Meses depois alguém me disse que
a sede do Gira-Bairro ficava no São Paulo, então fui logo ao São Paulo, no
Sambizanga. Andei muito, perguntei tanto e ninguém conhecia a tal sede, até que
um jovem disse que não era no São Paulo (Bairro do distrito urbano do
Sambizanga) mas sim campo São Paulo por trás do mercado dos congolenses. Já
estava cansado, mas fui mesmo assim, e lá disseram que não podíamos inscrever
equipa porque já tinham muitas jornadas realizadas e só seria possível na
próxima edição. Então passei a realizar apenas os meus torneios de futebol
salão e jogos/torneios para os putos. Na ânsia de participar no torneio, em
janeiro de 2013 fui fazer a inscrição e fomos os primeiros. Diziam que o
campeonato devia começar em abril, mas não começou e davam-me muitas desculpas.
Na sequência de muita espera e ansiedade tive de passar por uma situação triste,
em que fui detido.
Zito Luvumbo, do 1º de Agosto, passou pelo RSD Guelson FC |
Como surgiu a ideia de passar de uma equipa espontânea para um clube de
futebol?
Foi devido às exigências do
momento, porque queria voar mais alto e para isso era necessário legalizar a
instituição, para poder participar nos campeonatos provinciais. Numa primeira
fase registei o clube como Escola de Formação de Futebol Guelson, no dia 29 de
janeiro de 2017 realizámos eleições para constituir os órgãos sociais do RSD Guelson
FC e agora no dia 8 de fevereiro deste ano fomos o primeiro clube nacional a
realizar o ato de renovação de mandatos em cumprimento da lei e da circular do
Ministério da Juventude e Desporto.
O RSD Guelson conta atualmente com quantos atletas e quais são os
escalões que comporta?
O RSD Guelson FC tem três
modalidades desportivas: futebol, andebol e Fisiculturismo. O clube tem hoje
cerca de mil atletas espalhados por Luanda (Kilamba Kiaxi, Cazenga, Zango, Calemba
2) e na província do Uíge, no município do Negage. Temos os escalões de infantis
(Caçulinhas), iniciados, juvenis e juniores.
"Prémios de arbitragens são uma grande roubalheira na formação"

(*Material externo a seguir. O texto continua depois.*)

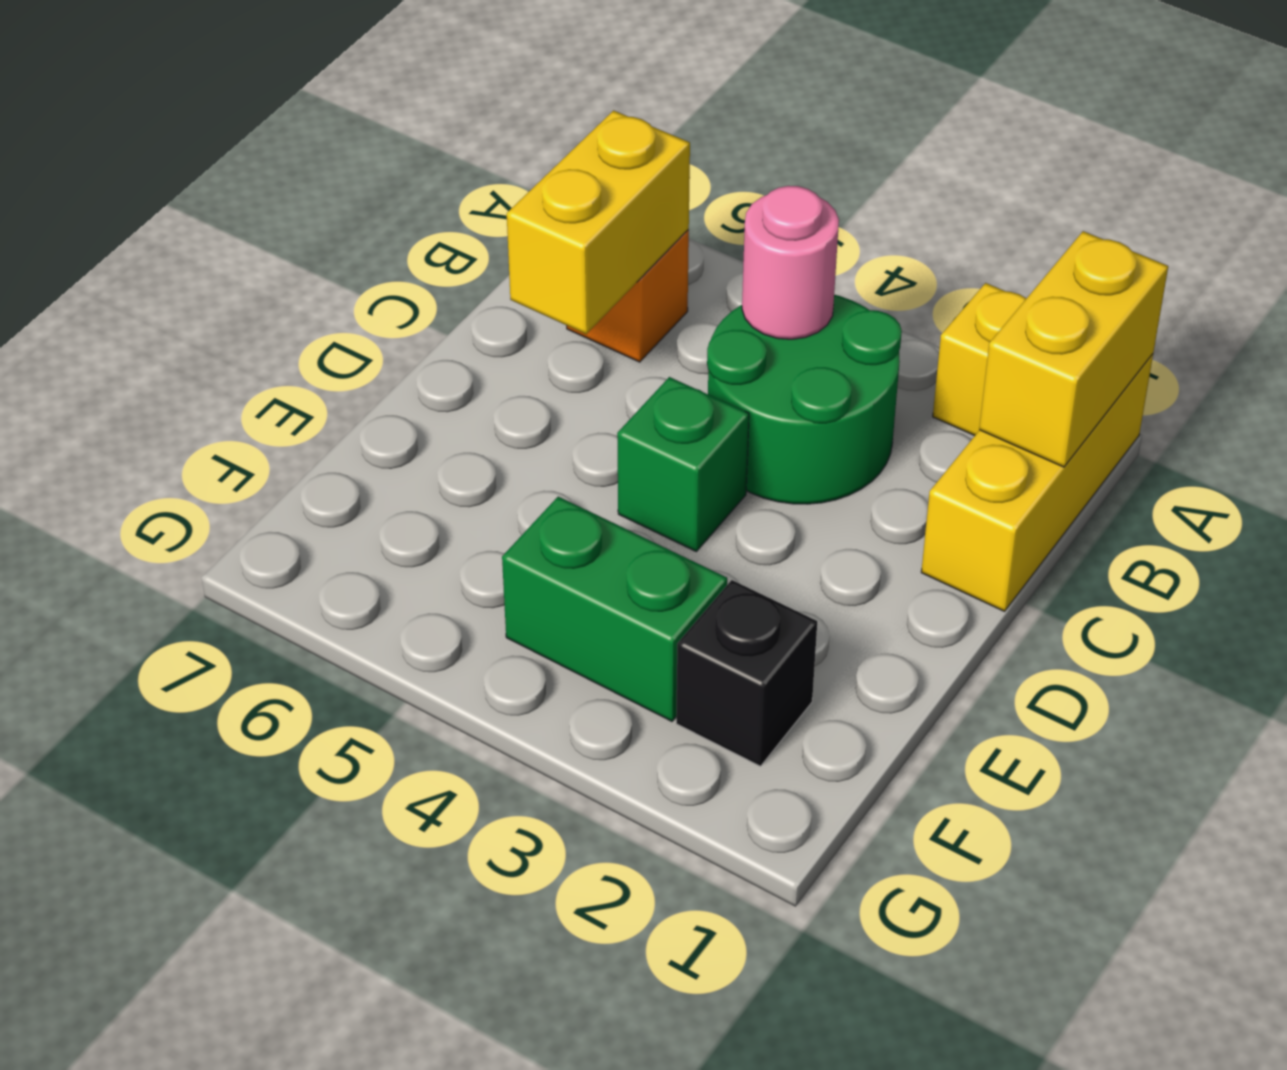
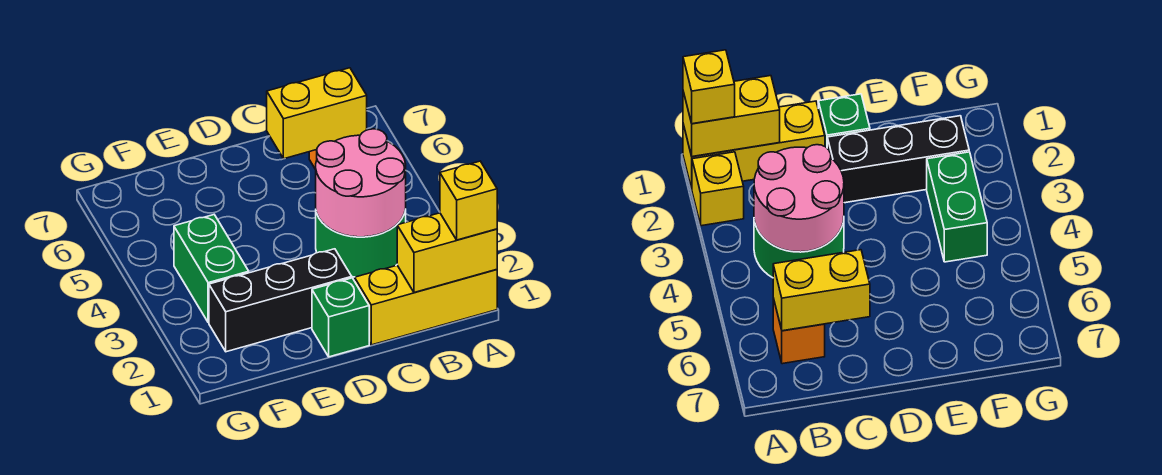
none -> yellow brick A1 level 3
pink round brick B4 level 2 -> pink round brick B3:C4 level 2
green brick D4 level 1 -> green brick D1 level 1
black brick F2 level 1 -> black brick D2:F2 level 1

O clube certamente não dá oportunidades apenas para jogadores e
treinadores. Quantos funcionários de apoio tem em média e qual é a principal
fonte de rendimento? Existe algum patrocinador?
O clube realmente não tem um
patrocinador oficial, mas tem um fundador e presidente dedicado que faz das tripas
coração para nunca faltar o necessário para o clube poder funcionar. Existe
dentro do clube a PAPG - Prestação de Serviços (SU), empresa fundada pelo
presidente do clube com ajuda do microcrédito do Banco Sol, empresa esta que se
dedica a mototáxi e assim vai sustentando o clube. Temos também a Farmácia
Mafuta Sidamie, em que o presidente é sócio juntamente com a falecida mãe. E o
salário do próprio presidente, que garante o básico para o funcionamento do clube.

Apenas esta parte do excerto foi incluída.